What is 'Factor Market'

A factor market is a marketplace for the services of a factor of production. A factor market facilitates the purchase and sale of services of factors of production, which are inputs like labor, capital, land and raw materials that are used by a firm to make a finished product. A factor market is distinct from the goods and services market, which is the market for finished products or services.

BREAKING DOWN 'Factor Market'

As an example of a factor market, the market for refrigerators and dishwashers would be the kitchen goods market. The market for workers who are skilled in refrigerator and dishwasher assembly would be an example of a factor market. Another example of a factor market would be the market for raw materials like steel and plastic, which are two of the materials used for refrigerators and dishwashers.

Households and firms are a vital part of the economy. While households are essentially buyers and firms are sellers in the goods and services market, these roles are reversed in factor markets. In factor markets, households are the sellers of factors of production like their labor and capital (in the form of their savings), while firms are the buyers of these factors.

The combination of the factor markets, and the  goods and services market, forms a closed loop for the flow of money. Households supply labor to firms, which pay them wages and salaries that are then used to buy goods and services from the same firms. This is a symbiotic relationship that benefits the economy.

A factor's price represents an income to its owner, for example, wages received by a worker, or the rent on land. The price for each factor is based on supply and demand, and is "derived demand," in that it is based on the demand for output. In a booming economy with a tight labor market, wages will rise because demand for workers is high; conversely, in recessionary conditions where unemployment is high, wages will remain stagnant or even fall.
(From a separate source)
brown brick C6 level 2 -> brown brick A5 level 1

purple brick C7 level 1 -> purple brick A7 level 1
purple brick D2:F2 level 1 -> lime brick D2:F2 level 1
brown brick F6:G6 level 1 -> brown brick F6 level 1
Factor Markets: a Key Element of a Market Economy

The existence of production-oriented factor markets, particularly for capital goods, is one of the defining characteristics of a market economy. In fact, traditional models of socialism were characterized by the replacement of factor markets with some kind of economic planning, under the assumption that market exchanges would be made redundant within the production process if capital goods were owned by a single entity representing society.